What is Omenn syndrome?

A

A rare cause of SCID resulting from a genetic mutation that codes for proteins in T and B cells.

It causes abnormally functioning and deregulated T cells that attack the tissues in the fetus or neonate:
- red, scaly, dry rash
- hair loss
- diarrhoea
- failure to thrive
- lymphadenopathy
- hepatosplenomegaly

39
Q

Management of SCID.

A

Fatal unless successfully treated - management should be in an immunology centre:
- immunoglobulin therapy
- sterile environment
- avoid live vaccines
- haematopoietic stem cell transplantation

40
Q

What is selective immunoglobulin A deficiency?

A

Patients have low IgA and normal IgG / IgM.

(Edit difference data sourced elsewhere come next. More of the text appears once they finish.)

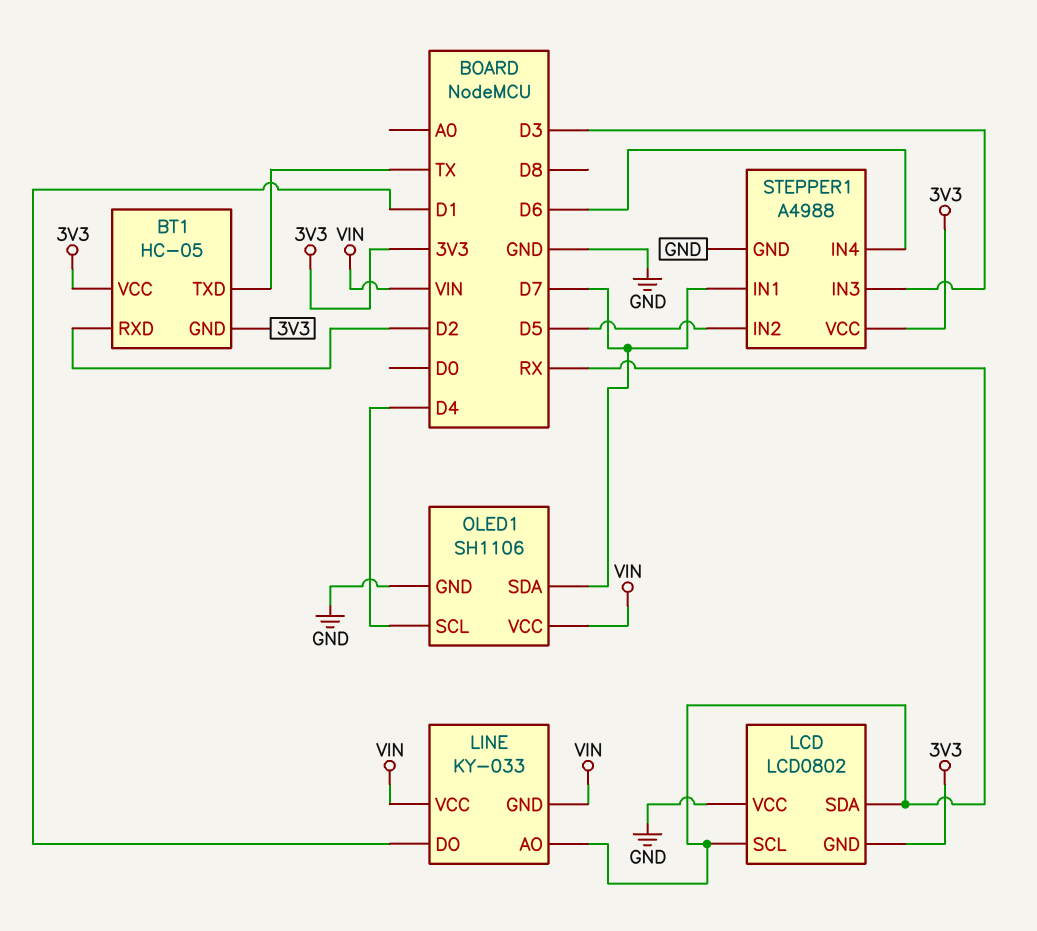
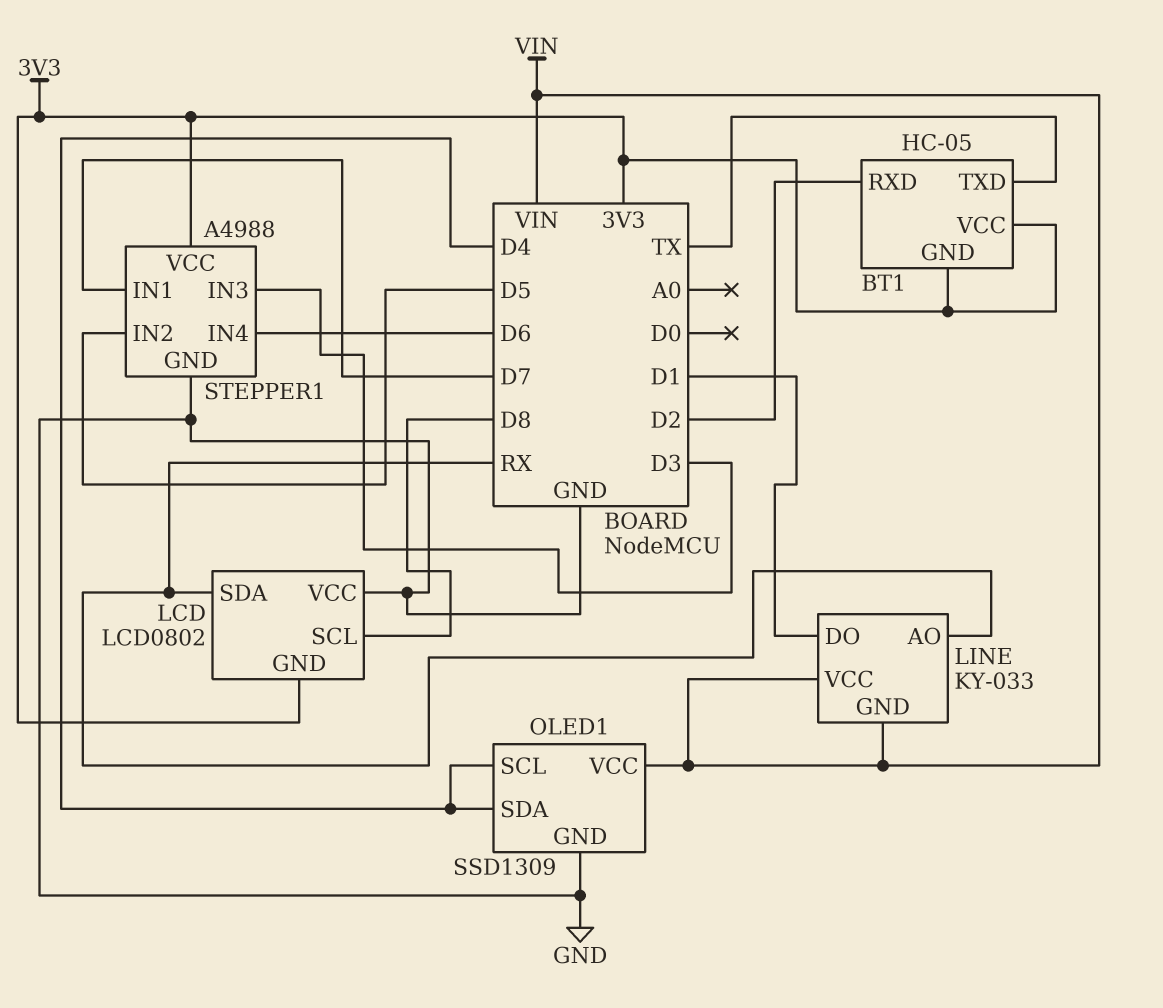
LCD pin SCL: RX -> D8
OLED1: SH1106 -> SSD1309
OLED1 pin SDA: D7 -> D4

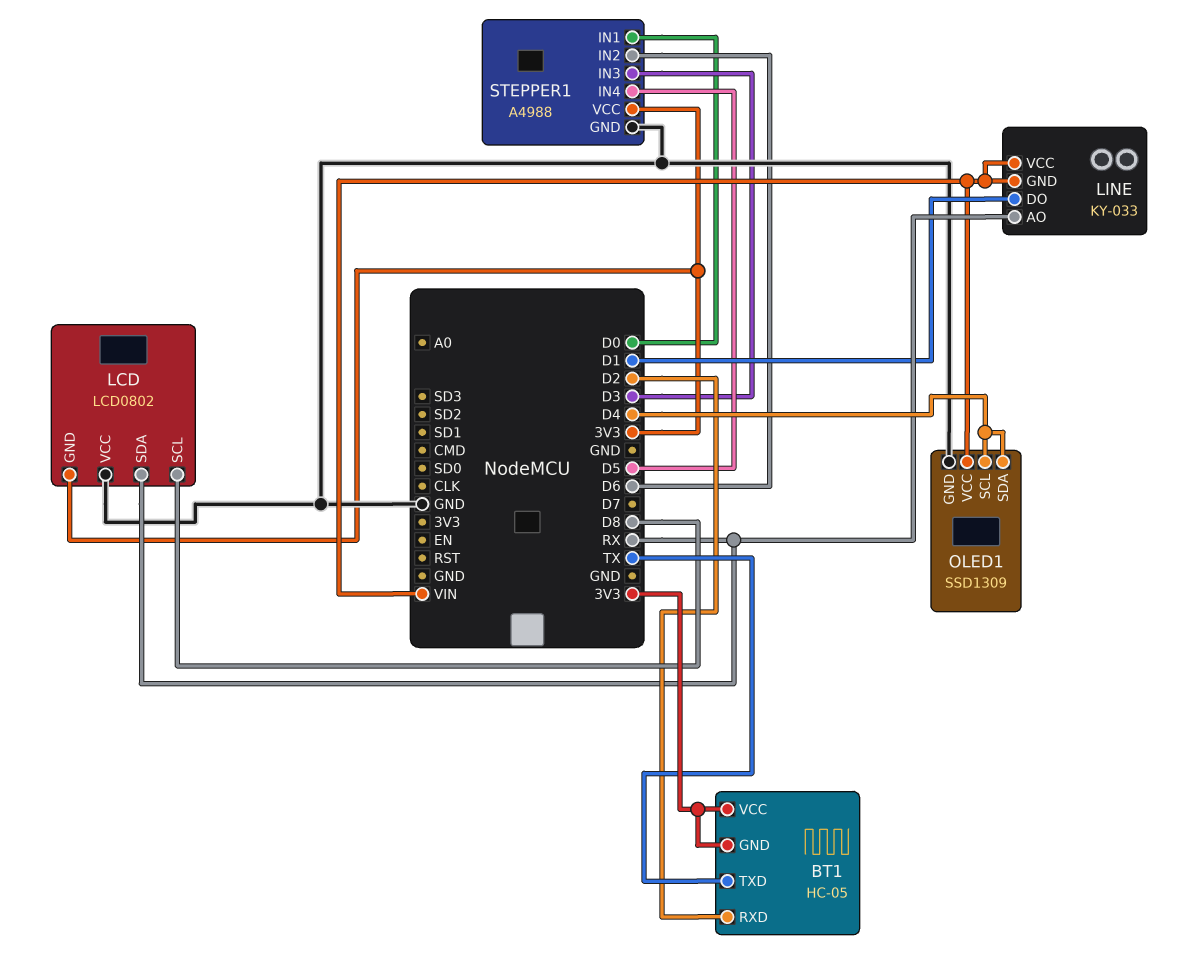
STEPPER1 pin IN1: D7 -> D0
STEPPER1 pin IN2: D5 -> D6
STEPPER1 pin IN4: D6 -> D5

This causes a milk immunodeficiency, with most patients asymptomatic and never diagnosed.

Patients have a tendency to recurrent mucous membrane infections, such as lower respiratory tract infections, and autoimmune conditions.

41
Q

What is common variable immunodeficiency?

A

Genetic mutation in the genes coding for components of B cells results in a deficiency in IgG and IgA, without deficiency in IgM.

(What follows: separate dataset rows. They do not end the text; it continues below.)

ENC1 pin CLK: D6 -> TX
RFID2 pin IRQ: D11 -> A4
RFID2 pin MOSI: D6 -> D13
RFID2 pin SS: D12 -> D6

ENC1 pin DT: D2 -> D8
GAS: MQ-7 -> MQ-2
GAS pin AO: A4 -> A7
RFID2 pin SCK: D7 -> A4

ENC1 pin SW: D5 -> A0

This leads to recurrent respiratory tract infections, leading to chronic lung disease over time.

Patients are unable to develop immunity to infections or vaccinations, and are prone to immune disorders (e.g. rheumatoid arthritis, non-Hodgkin’s lymphoma).

42
Q

What is X-linked agammaglobulinaemia?

A

X-linked recessive conditions resulting in abnormal B cell development, and deficiency in all classes of immunoglobulins. It causes similar issues to common variable immunodeficiency.

43
Q

What is DiGeorge Syndrome?

A

Genetic mutation that causes an incomplete development of thymus gland, resulting in an inability to create functional T cells.

44
Q

Features of DiGeorge Syndrome.

A

CATCH-22 mnemonic:
- Congenital heart disease
- Abnormal facies
- Thymus gland incompletely developed
- Cleft palate
- Hypoparathyroidism / Hypocalcaemia
- 22nd chromosome affected

45
Q

What is ataxic telangiectasia?

A

Autosomal recessive mutation that affects the protein important in DNA coding. This causes:
- low number of T cells and immunoglobulins
- ataxia (cerebellar impairment)
- telangiectasia
- predisposition to cancers
- slow growth and delayed puberty
- accelerated ageing
- liver failure

46
Q

What are complement disorders?

A

Complement proteins are affected, which usually are important in dealing with encapsulated organisms:
- Haemophilus influenza B
- Streptococcus pneumoniae
- Neisseria meningitidis

47
Q

What is a complement deficiency?

A

Deficiencies in complement proteins leads to vulnerability to infective organisms, particularly respiratory tract, ears and throat.

C2 deficiency is the most common complement deficiency.

48
Q

What is hereditary angioedema?

A

Absence of C1 esterase causes intermittent angioedema in response to minor triggers, such as viral infections or stress.

Patients can be treated with IV C1 esterase inhibitor as prophylaxis before dental or surgical procedures.